Valentine Richard Quin, 1st Earl of Dunraven and Mount-Earl, 1st Baronet (30 July 1752 – 24 August 1824) was an Irish Peer and MP.

He was the son of Windham Quin and Frances Dawson. The Quins were an old Irish family who had long been associated with Adare. The Earl's grandfather had added to the family's wealth and estates by marriage to the heiress Mary Widenham of Kildimo.

He was created a Baronet in 1781. He was elected in 1799 as Member of Parliament for his father's old seat Killmallock to the Irish House of Commons, sitting until the union of Ireland and Great Britain in 1800/01.
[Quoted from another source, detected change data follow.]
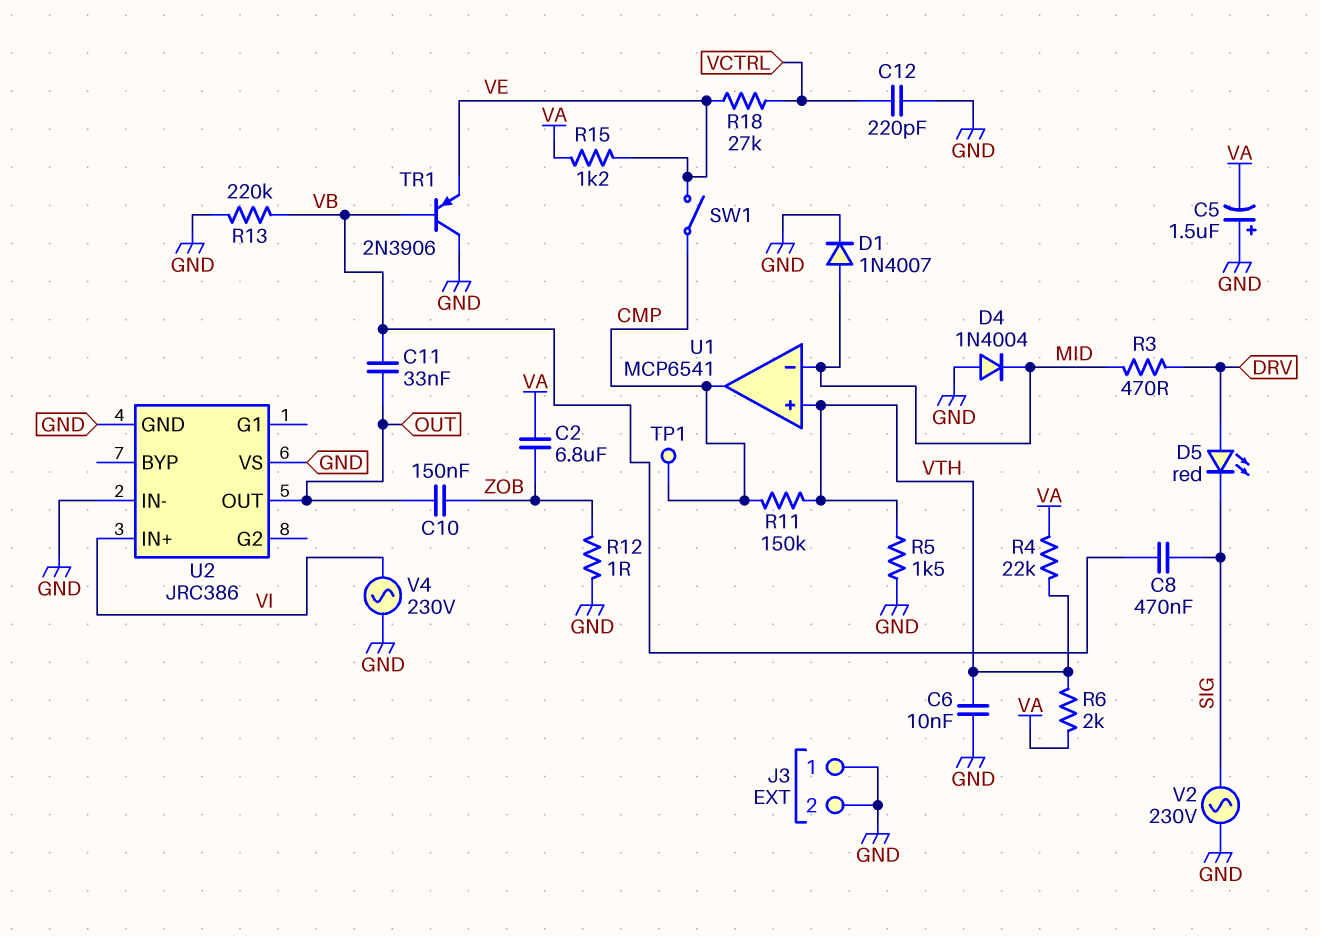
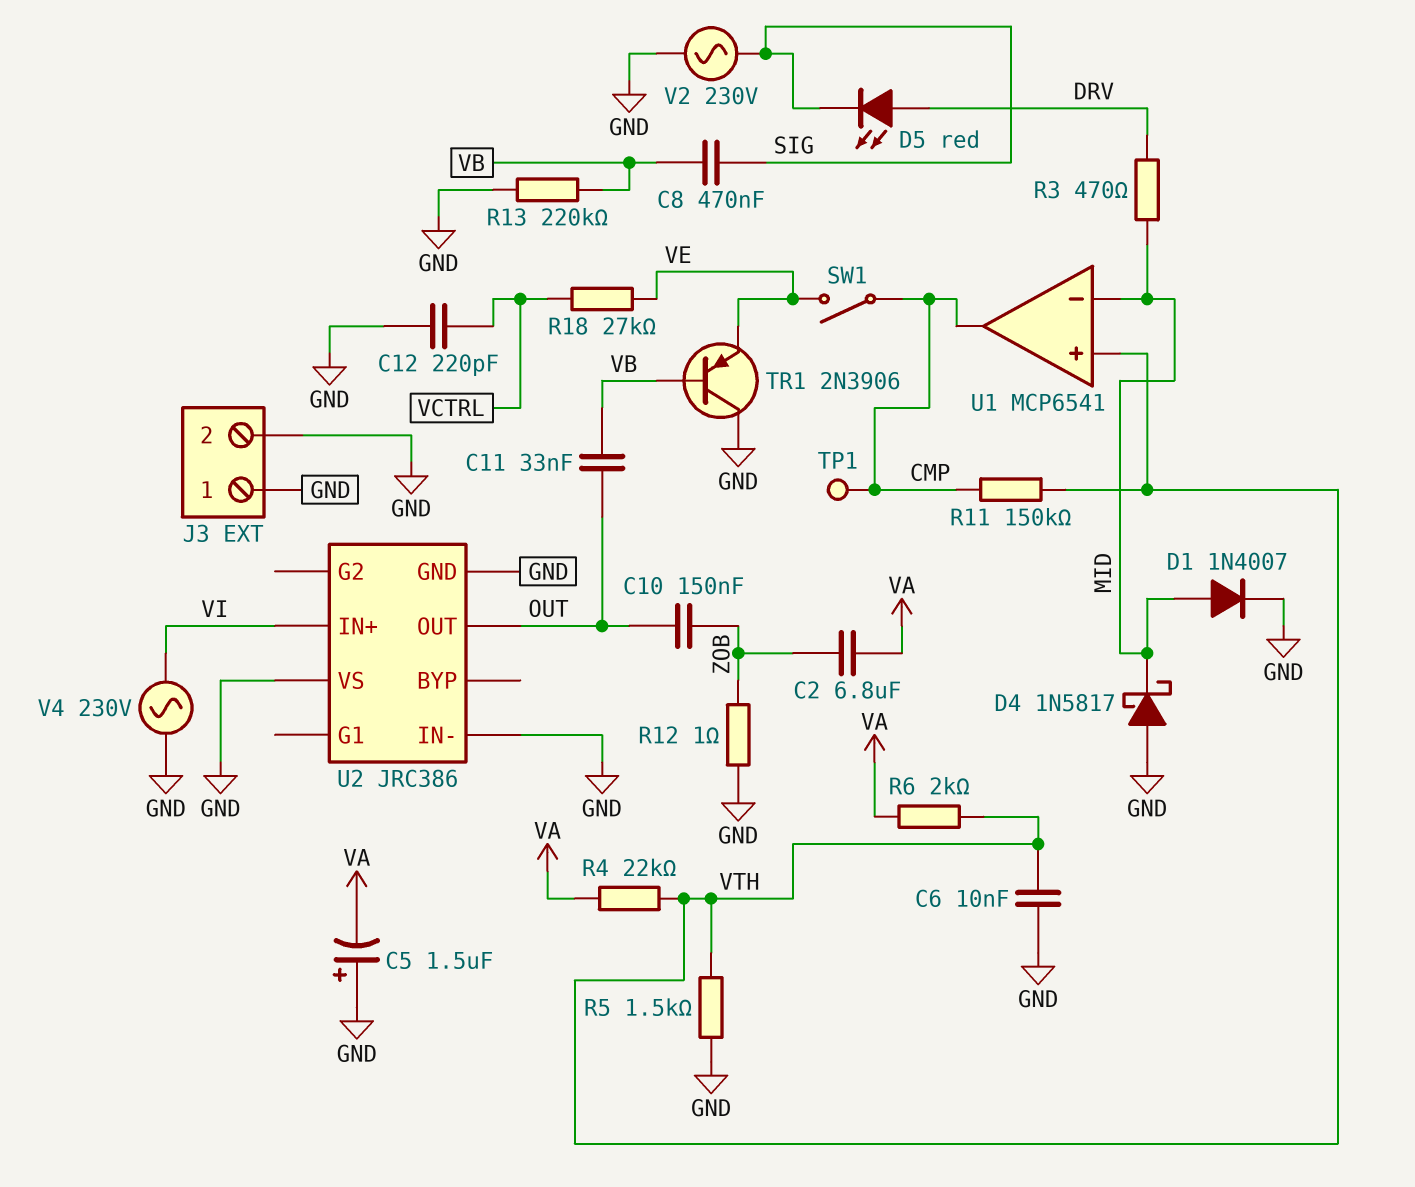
D4: diode 1N4004 (A GND, K MID) -> schottky 1N5817 (A GND, K MID)
R15: 1.2k (VA, VE) -> none

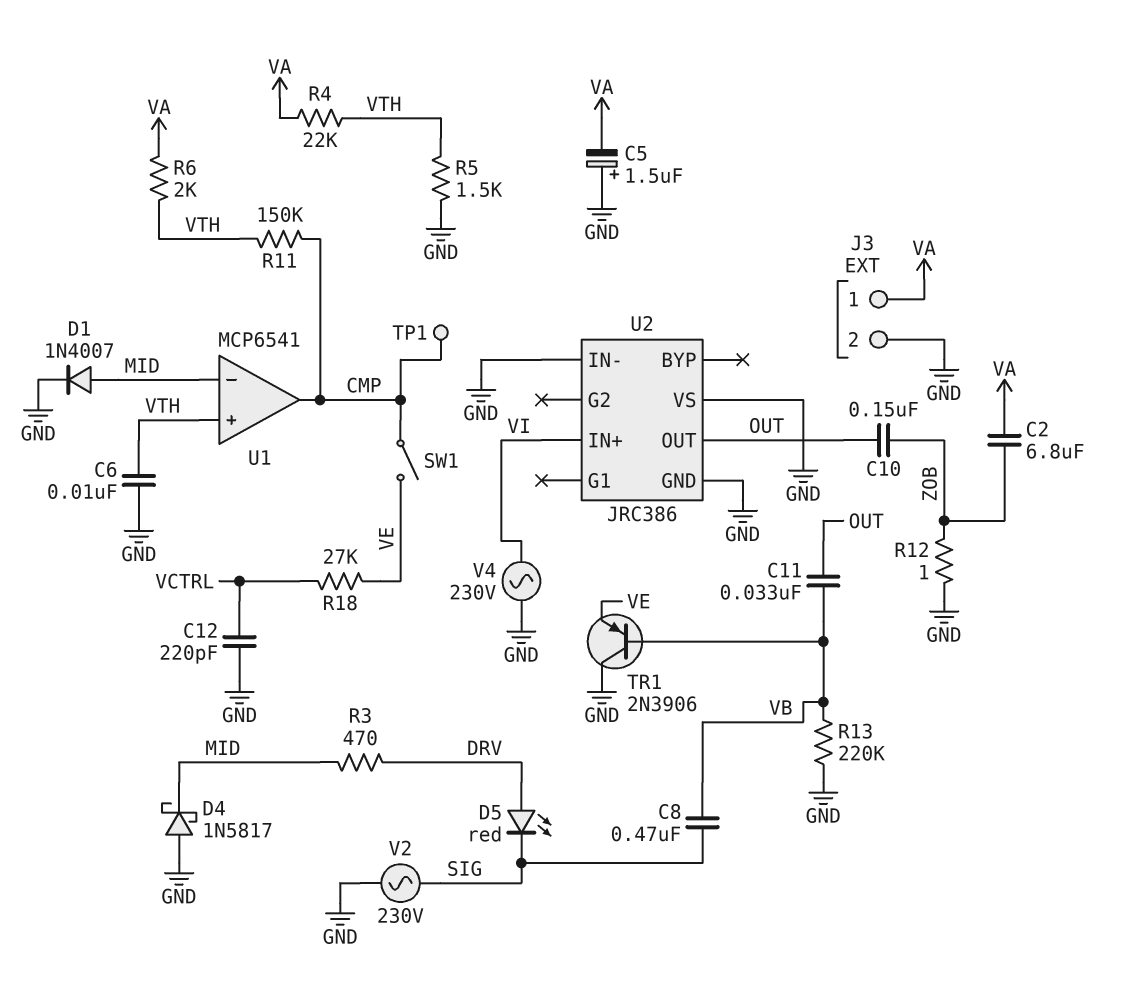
J3 pin 1: GND -> VA

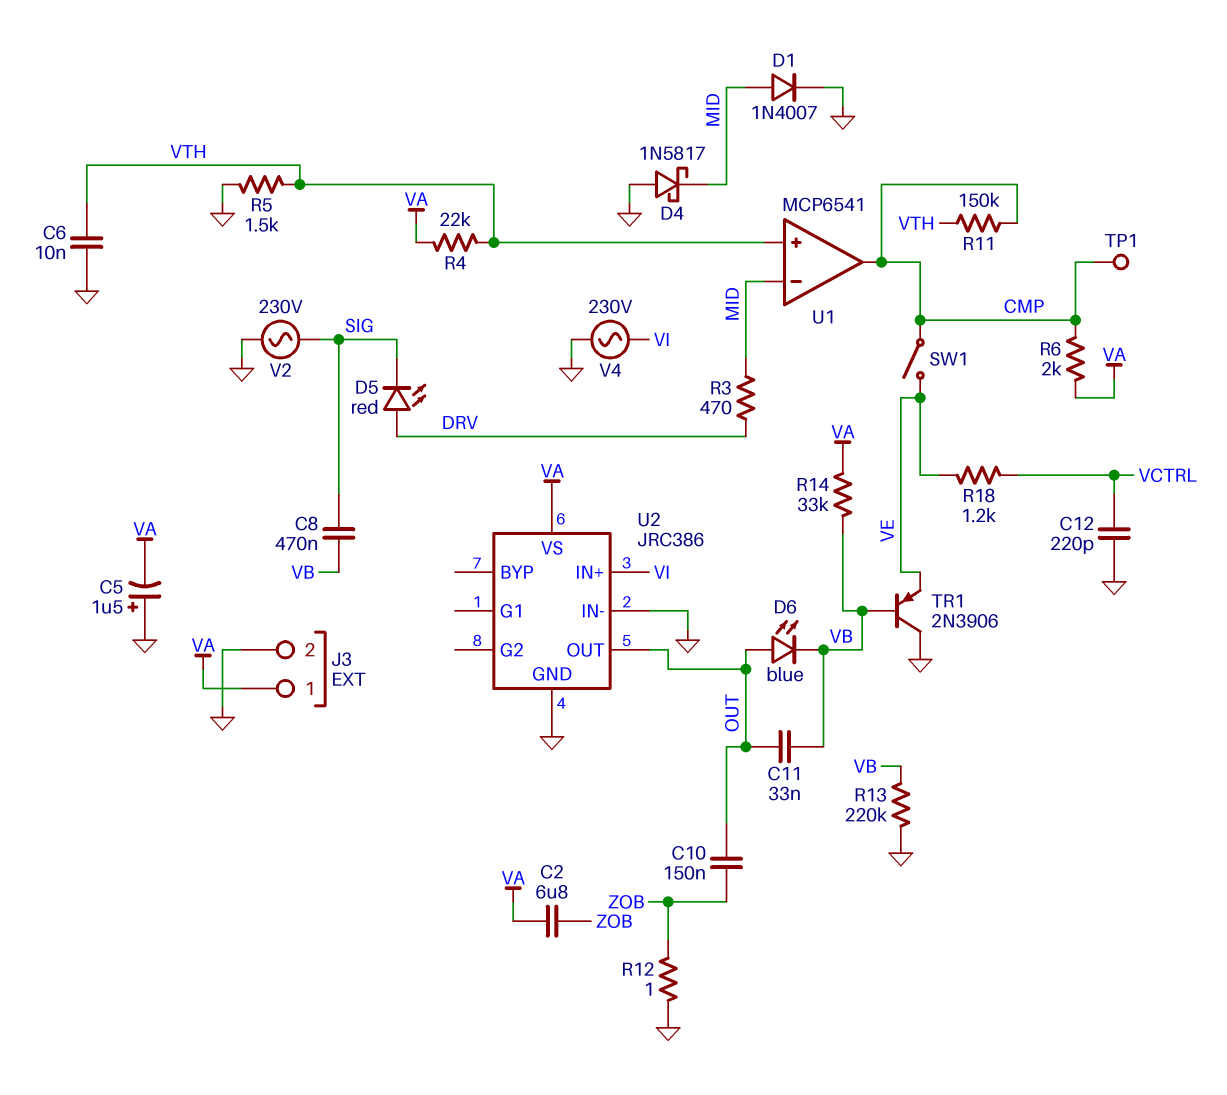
D6: none -> LED blue (A OUT, K VB)
R6: 2k (VA, VTH) -> 2k (CMP, VA)
R14: none -> 33k (VA, VB)
R18: 27k (VCTRL, VE) -> 1.2k (VCTRL, VE)
U2 pin VS: GND -> VA

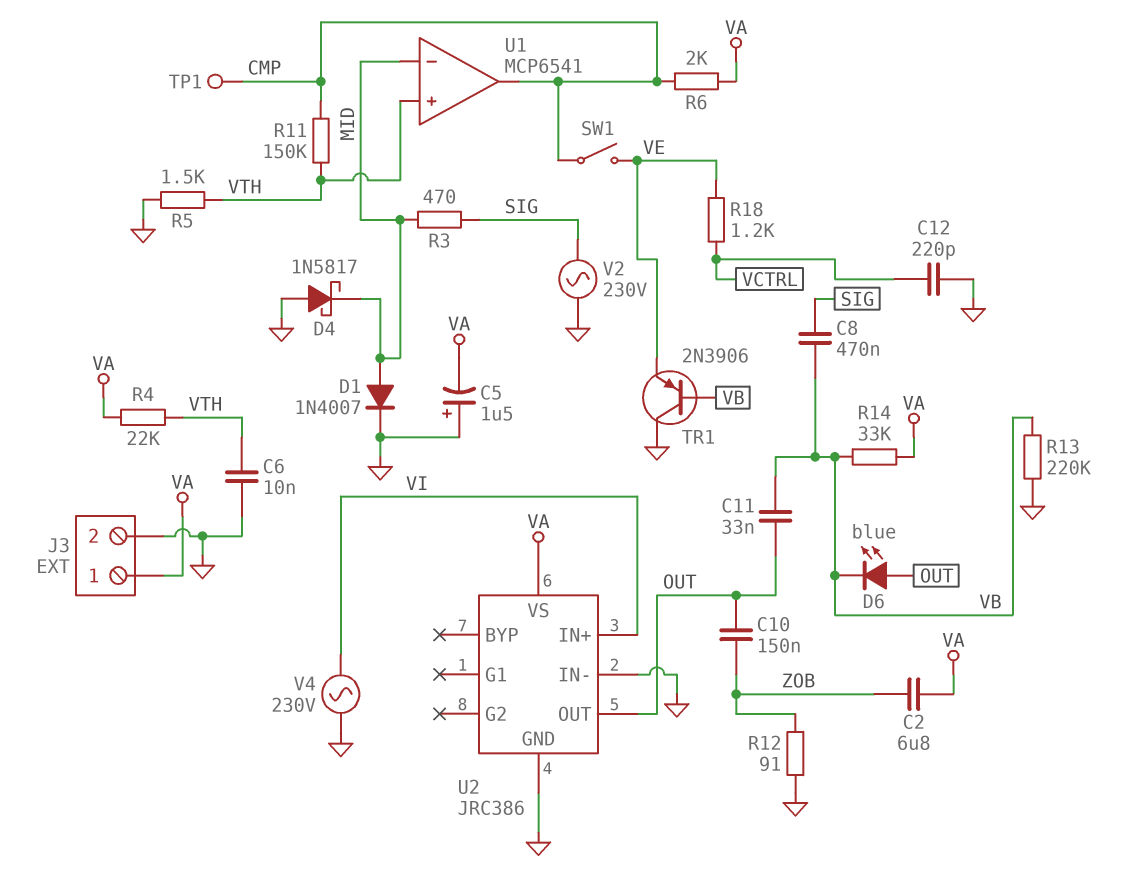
D5: LED red (A DRV, K SIG) -> none
R3: 470 (DRV, MID) -> 470 (MID, SIG)
R12: 1 (GND, ZOB) -> 91 (GND, ZOB)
He was created Baron Adare on 31 July 1800 – as a staunch supporter of the political union, he was recommended by Lord Cornwallis  – Viscount Mount-Earl on 3 February 1816, and Earl of Dunraven and Mount-Earl on 5 February 1822, all titles in the Peerage of Ireland. He presumably chose the title of Dunraven in honour of his daughter-in-law, the heiress Caroline Wyndham of Dunraven Castle, who had married his eldest son in 1810. His earldom lasted only two years until his death in 1824, when his son, Windham Henry Quin, became the 2nd Earl of Dunraven and Mount-Earl. The family name had officially become Wyndham-Quin in 1815.

Marriage and children
He married firstly Lady Frances Muriel Fox-Strangways, daughter of Stephen Fox-Strangways, 1st Earl of Ilchester, and his wife, the former Elizabeth Horner, on 24 August 1777. They had the following children:
Lady Harriet Quin (d. 13 December 1845), married Sir William Payne-Gallwey, 1st Baronet
Windham Henry Quin, 2nd Earl of Dunraven (1782–1850)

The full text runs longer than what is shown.